Schalldämpfer für die Kraftwerkstechnik

Gasturbinen sind besonders lärmintensive Maschinen. Um den hohen Anforderungen des Umweltschutzes an moderne Gasturbinenkraftwerke gerecht zu werden, sind für diese Anlagen spezielle Schalldämpfer erforderlich. Das betrifft sowohl deren Ansaug- als auch deren Abgasseite. Dabei stellen beide Seiten unterschiedliche Anforderungen an Engineering, Materialauswahl und Fertigung. So müssen Ansaugschalldämpfer insbesondere hohe Frequenzen dämpfen, die durch den Drehklang der Verdichterstufe hervorgerufen werden.

Gleichzeitig ist hier ein besonderes Augenmerk auf die Reinheitsbedingungen bei der Fertigung zu legen, um sicherzustellen, dass der Verbrennungsluft auch beim Betrieb der Schalldämpfer keine Verunreinigungen zugeführt werden.

Abgasschalldämpfer müssen neben einer hohen Dämpfung tiefer Frequenzen starken Strömungskräften und Betriebstemperaturen bis zu 650° C standhalten. Hinzu kommen beim An- und Abfahren der Anlage hohe Temperaturgradienten, die es bei der Konstruktion der Schalldämpfer zu berücksichtigen gilt.

Ob offener oder kombinierter Prozess–Schalldämpfer von G+H werden für jeden Einsatzzweck individuell ausgelegt und erfüllen selbst anspruchsvollste technische Aufgaben.

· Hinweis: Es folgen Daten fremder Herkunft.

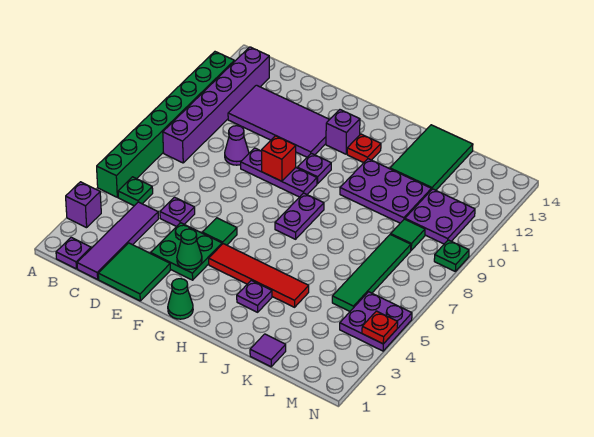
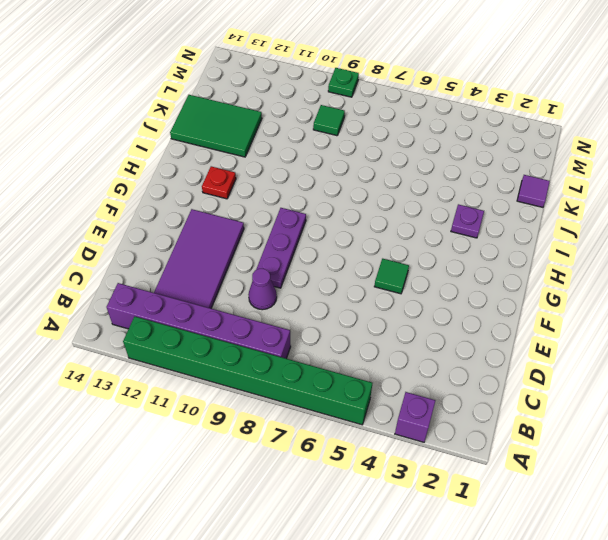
none -> purple plate B1 level 1
none -> green plate B5 level 1
none -> purple tile C1:C4 level 1
none -> green tile D1:E2 level 1

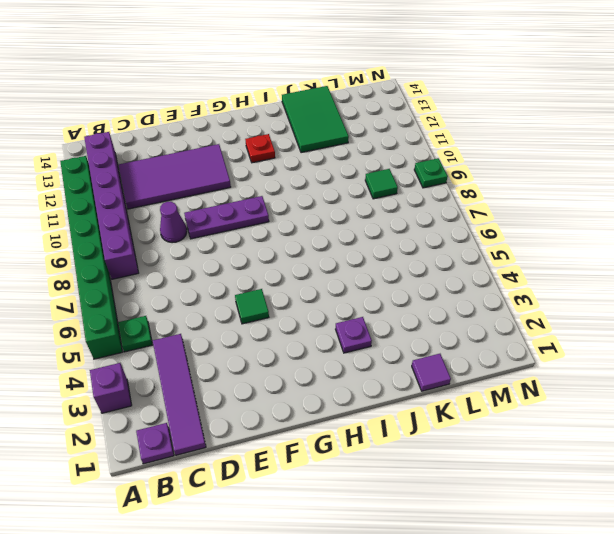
none -> green tile D1:E2 level 1
none -> purple plate D5 level 1
none -> green plate E3:F4 level 1
none -> green cone G1 level 1

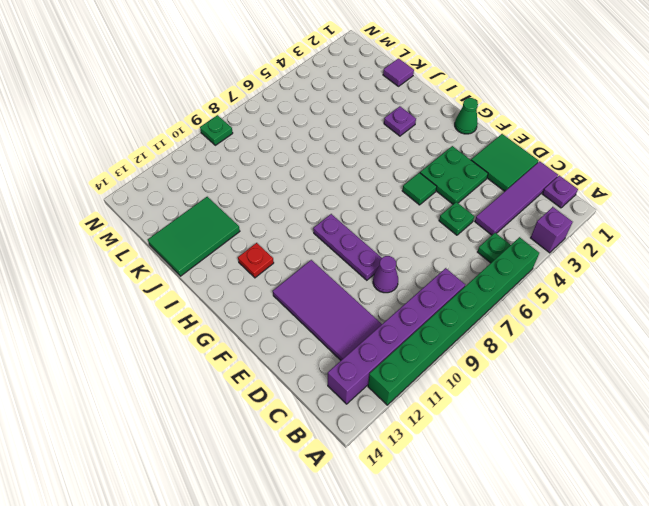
green plate D5 level 1 -> purple plate D5 level 1
none -> red tile G4:J4 level 1
none -> purple plate G10 level 1
none -> purple brick G12 level 1
none -> purple plate H7:H8 level 1

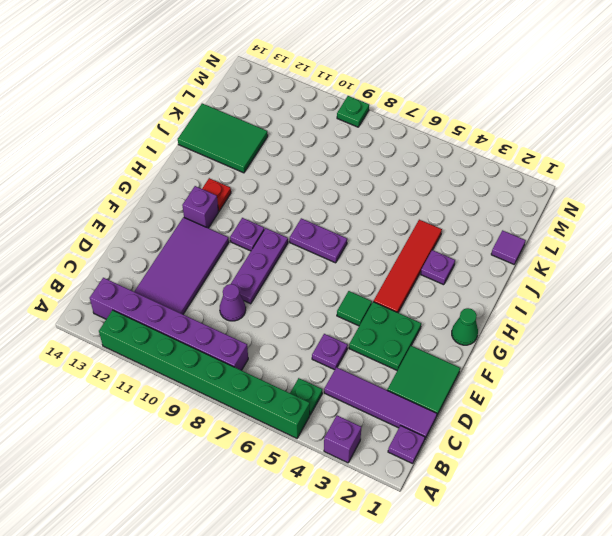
none -> purple plate I10:K11 level 1
none -> green tile L5:L8 level 1
none -> green tile L9 level 1
none -> purple plate L10:M11 level 1

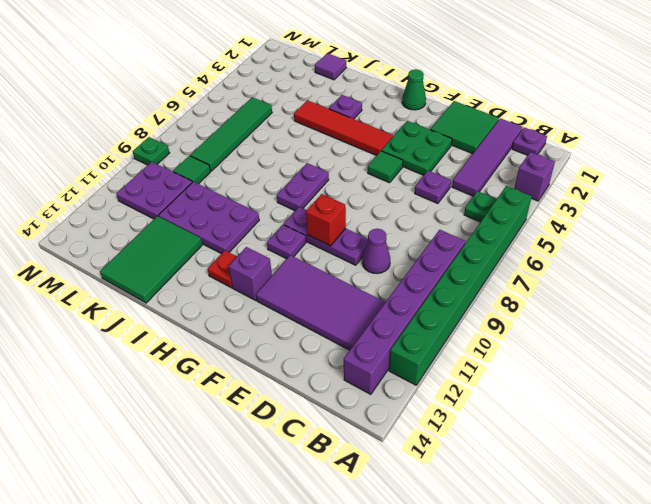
none -> purple plate M4:N5 level 1
none -> green cone F3 level 2
none -> red plate N4 level 2

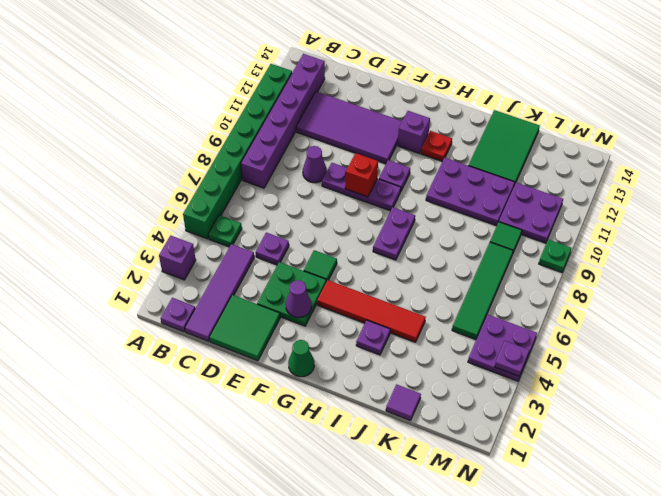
purple cone F3 level 2 -> green cone F3 level 2
purple plate N4 level 2 -> red plate N4 level 2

Folgende Arten von Schalldämpfern kommen hierbei zum Einsatz:

  • Absorptionsschalldämpfer in Kulissenform für Geräuschquellen mit breitbandigen Spektren, wie beispielsweise bei Gasturbinen oder Kühltürmen
  • Resonatorschalldämpfer nach dem Helmholtz und/oder Lambda/4-Prinzip für den Einsatz bei staubhaltigen Medien, wie in Kohlekraftwerken und Rauchgasentschwefelungsanlagen
  • Ausblaseschalldämpfer, beispielsweise für die Verwendung in Kombi- und Dampfturbinenkraftwerken, wenn gasförmige Medien in hohem Druck an die Umgebung abgegeben werden müssen.